We will start by making a simple HTML page, where we load D3's library and add one title and a div:



<!DOCTYPE html>
<html>
<head>
    <title>D3 Bar Chart</title>
    <script type="text/javascript" src="https://d3js.org/d3.v6.min.js"></script>

    <style type="text/css">
    /* our custom styles */
    </style>
</head>
<body>
    <h1>D3 Bar Chart Example</h1>
    <div id="barContainer"></div>

    <script type="text/javascript">

        const data1 = [{key: 'A', value: 30},{key: 'B', value: 20},
                       {key: 'C', value: 60},{key: 'D', value: 40},
                       {key: 'E', value: 50},{key: 'F', value: 80},
                       {key: 'G', value: 30},{key: 'H', value: 70}];

        const width = 600, height = 400, margin = {t:10,b:30,l:30,r:10};
    </script>
</body>
</html>


Enter fullscreen mode Exit fullscreen mode

Note: We are working with version 6 of D3.

We have also added our data and a set of values for our chart's dimensions. We will reuse these values multiple times, so we better save them in constants.

We are all set up here, and we know what we want to do. Let's create our bar chart with D3 now.

Selections

To understand what D3 is, it is always useful to remind ourselves of what it stands for:
Data Driven Documents.

The title says it all, it is a library that lets us manipulate the Document Object Model (DOM) of HTML pages using data. And the D3 way to do that is with Selections. To make it simple, selections are like wrappers for DOM elements, giving us an API to program these elements (there is more to it, but we will get there in a bit).

Single selection

Say we want to add an SVG element to our div using D3. The way to do this is to select the parent (the div element) and append an svg element to it. And because the append method returns the newly created element selection, we can use it to set our chart's dimensions and save that selection into a variable.



const svg = d3.select('div#barContainer') // use the same css selectors to target your selections
    .append('svg')                        // our selection now maps to a newly created svg
    .attr('width', width)                 // the .attr() method lets you set the attribute value of your element
    .attr('height', height)
    .style('border', 'solid 1px #222');   // the .style() method lets you set the style of you element


Enter fullscreen mode Exit fullscreen mode

The code above does just that, select our container adds an SVG to it, and saves the new selection in a variable svg. It does two additional things. With the .attr() method, we set the SVG's width and height using the values we defined previously and with the .style() method, we give a style to the SVG's border.
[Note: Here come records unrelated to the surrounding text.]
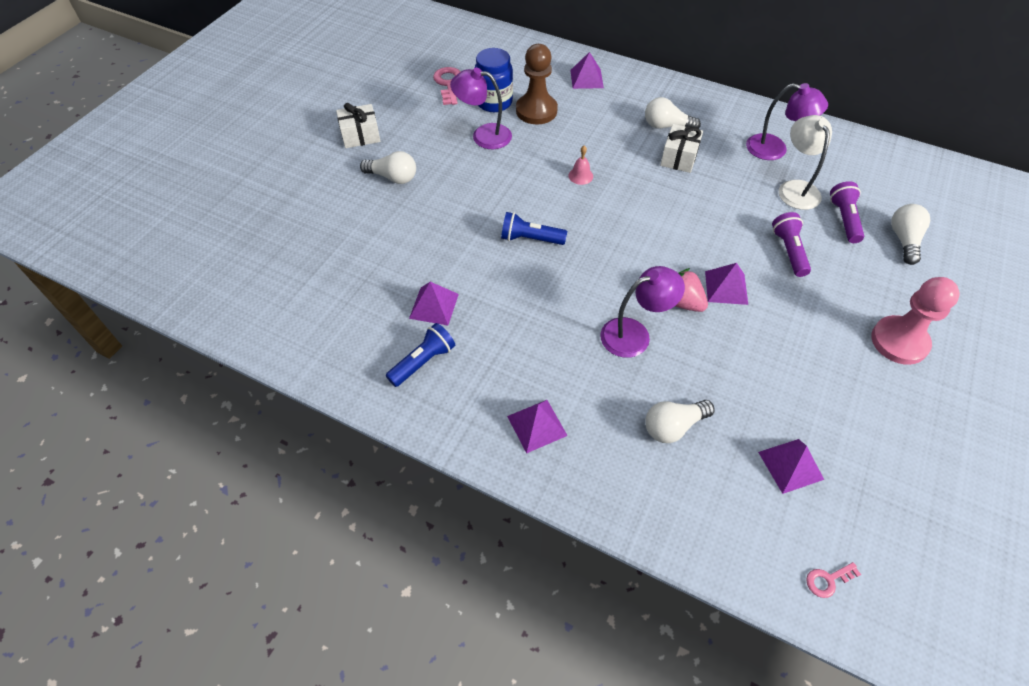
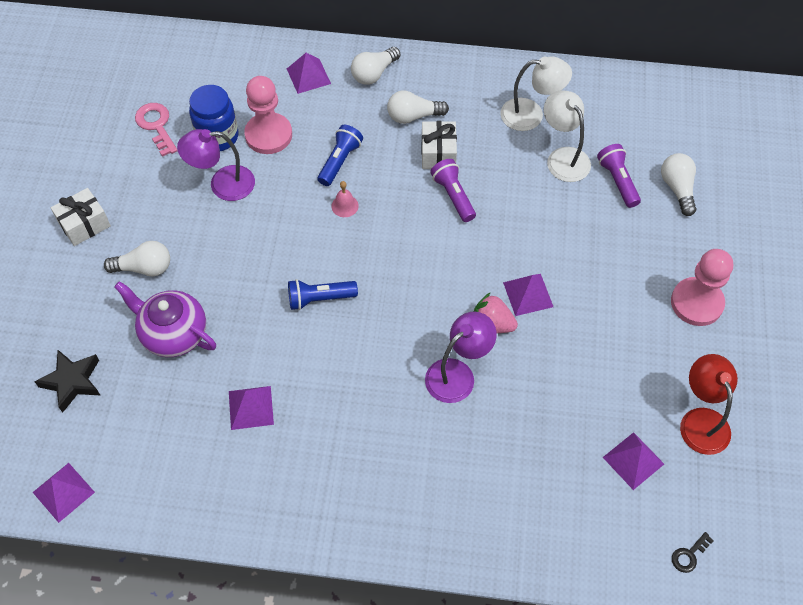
camera: 20 degrees left, 5 degrees up
(295, 243) = (72, 382): none -> black star
(394, 231) = (173, 334): none -> purple teapot
(423, 362) = (264, 472): blue flashlight -> blue flashlight (339, 161)
(536, 111) = (268, 135): brown pawn -> pink pawn
(537, 425) = (398, 500): purple pyramid -> purple pyramid (63, 492)
(673, 426) = (522, 458): white light bulb -> white light bulb (374, 73)
(775, 149) = (531, 115): purple lamp -> white lamp
(788, 251) = (575, 234): purple flashlight -> purple flashlight (453, 196)
(828, 580) = (689, 555): pink key -> black key
(876, 450) = (701, 420): none -> red lamp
In fact, if we run our code in a browser, it displays the following:
Page svg
And inspecting our DOM, here is what you should get:
Dom svg

I recommend using a local server to that, for example, python's or a node server

Logically, this new SVG is the root element of our bar chart and saving its selection in a variable means we can access it across our code easily. For example, let's define a chart area, where we will later draw our bars:



const chart = svg.append('g') // add a group to the svg
    .classed('chart', true)   // give our svg group a class name
    .attr('transform', `translate(${margin.l},${margin.t})`); // set the transform attribute to translate the chart area and set margins


Enter fullscreen mode Exit fullscreen mode

Here we use a new method, .classed() as a way to set a class name for this SVG group. You use the same method to remove a class from an element, by putting false as your second parameter. You could technically use .attr('class', ...), but beware of this, since it will replace the whole value for the attribute class. The method .classed() remains the safest way to add/remove classes from elements.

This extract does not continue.